Love this, thanks for creating it! Any chance for compatibility with GitHub - thomasloven/hass-browser_mod: 🔹 A Home Assistant integration to turn your browser into a controllable entity and media player for more customizations?
Thanks @pdsccode for your time testing different setups! ![]()
Most of the browser_mod features should just work fine, at least it was reported here:
I too can confirm that browser_mod is working great for me. Running an HA dashboard with disabled sidebar and also incorporating the URL control via browser mod.
Hi I was wondering if anyone found a decent touch screen that would turn on/off with presence please?
Are you referring to one that has a built in presence sensor?
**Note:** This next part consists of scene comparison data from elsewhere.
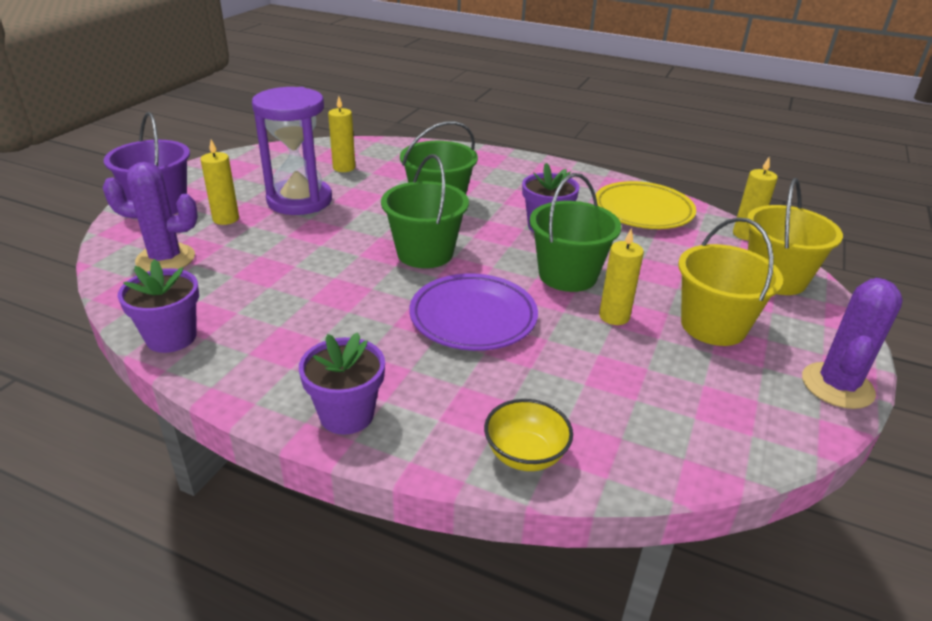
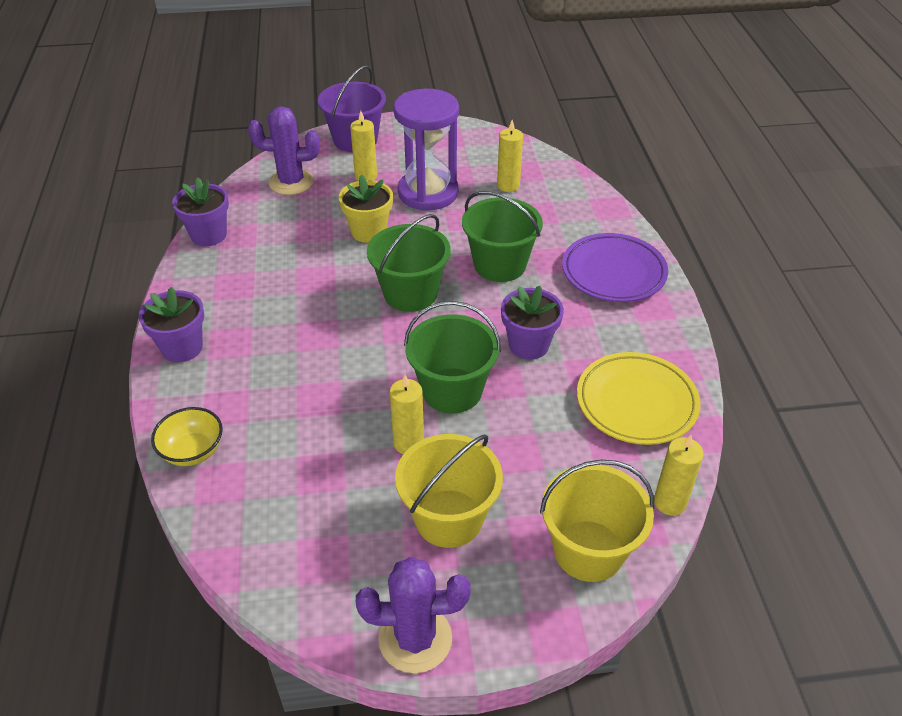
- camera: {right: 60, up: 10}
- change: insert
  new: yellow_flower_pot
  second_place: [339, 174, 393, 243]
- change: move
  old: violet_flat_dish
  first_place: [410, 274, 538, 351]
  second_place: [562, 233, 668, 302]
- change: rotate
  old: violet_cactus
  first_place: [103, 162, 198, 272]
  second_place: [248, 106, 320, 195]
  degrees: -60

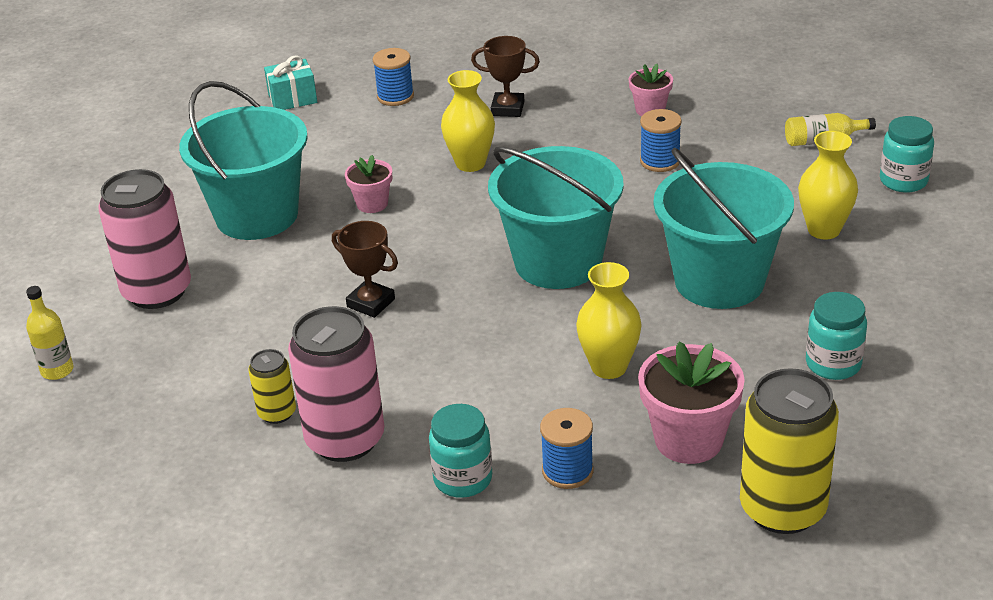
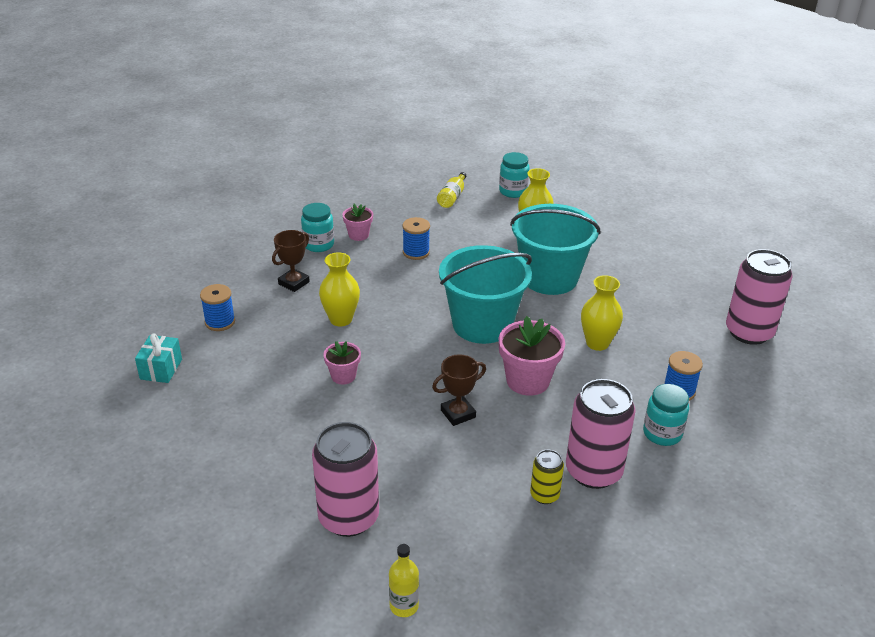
- camera: {right: -65, up: 0}
- change: delete
  old: turquoise_pail
  first_place: [179, 81, 308, 240]
- change: move
  old: rose-pink_flower_pot
  first_place: [638, 341, 745, 464]
  second_place: [499, 316, 565, 396]
- change: move
  old: turquoise_jar
  first_place: [806, 292, 867, 380]
  second_place: [301, 203, 334, 252]
- change: recolor
  old: yellow_soda_can
  new: rose-pink_soda_can
  first_place: [740, 368, 839, 534]
  second_place: [726, 249, 793, 345]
I am not aware of any. However, you can combine any presence detecting sensor in Home Assistant with the mqtt switch of touchkio to turn on/off the display. Or you can add a presence sensor to a pi that powers touchkio and read it’s sensor data via touchkio as described in the readme at leukipp/touchkio: Home Assistant Touch Panel Kiosk application for a Linux device (e.g. Raspberry Pi) with Touch Display.
I noticed that there are updates to some TouchKio files.
How can I update without damaging the settings?
Just re-run the installation script on RpiOS (Rpi5 8Gb)?
After the last RpiOS update, the unsightly circle mouse cursor disappeared and now everything is perfect, so I don’t want to ruin the installation by doing the wrong TouchKio update procedure.
Just follow the installation manual from the github repro. At the end you get the question to run the setup script. If you answer with a “N”, your settings are not changed.
Can anyone help? I’m having a big problem. I can’t connect to MQTT, and after rebooting, TouchKio won’t start. I don’t understand which IP address I should enter: for Home Assistant or for Raspberry Pi Kiosk. I have a Raspberry Pi 5 installed, and Raspberry Pi OS and Home Assistant are installed on other computers.
I’ve just installed this and it’s working great!
And I happen to have set it up to toggle the screen using my presence sensor in the kitchen I’ve installed it in.
Using the controls exposed when connected over MQTT, it was VERY easy to make an automation to light: turn on the kiosk display, when someone enters the room, and light: turn off when everyone leaves the room.
Damn my display keeps waking randomly, no peripherals plugged in at all, and using a non touch monitor, so no idea why it wakes up when no one is in the room ![]()
What type of presence sensor is it? A classic PIR? I had very bad experience with this type over the years in general. Constant false detections.
If it’s a PIR sensor, maybe you can try to use an mmWave or tie it so some other event that happens everytime you want the display to turn on (e. g. if you always turn on the smart light when you enter the room).
Just to understand your architecture. You have touchkio installed on a Pi5 and HA is installed on a different device, right? If so, then the IP address you need to enter is the one of the HA instance.
When it comes to touchkio not starting, what does a “systemctl --user status touchkio.service” report when ran on the Pi you have touchkio installed?
Hello all,
Just wanted to let you guys know this works great, many thanks for the time and effort it took you to create the project!
Initially I received the ‘Oops’ errors and i am also experiencing the screen that will not turn off, but both of those issues have already been logged.
Very cool - worked like a charm - thank you!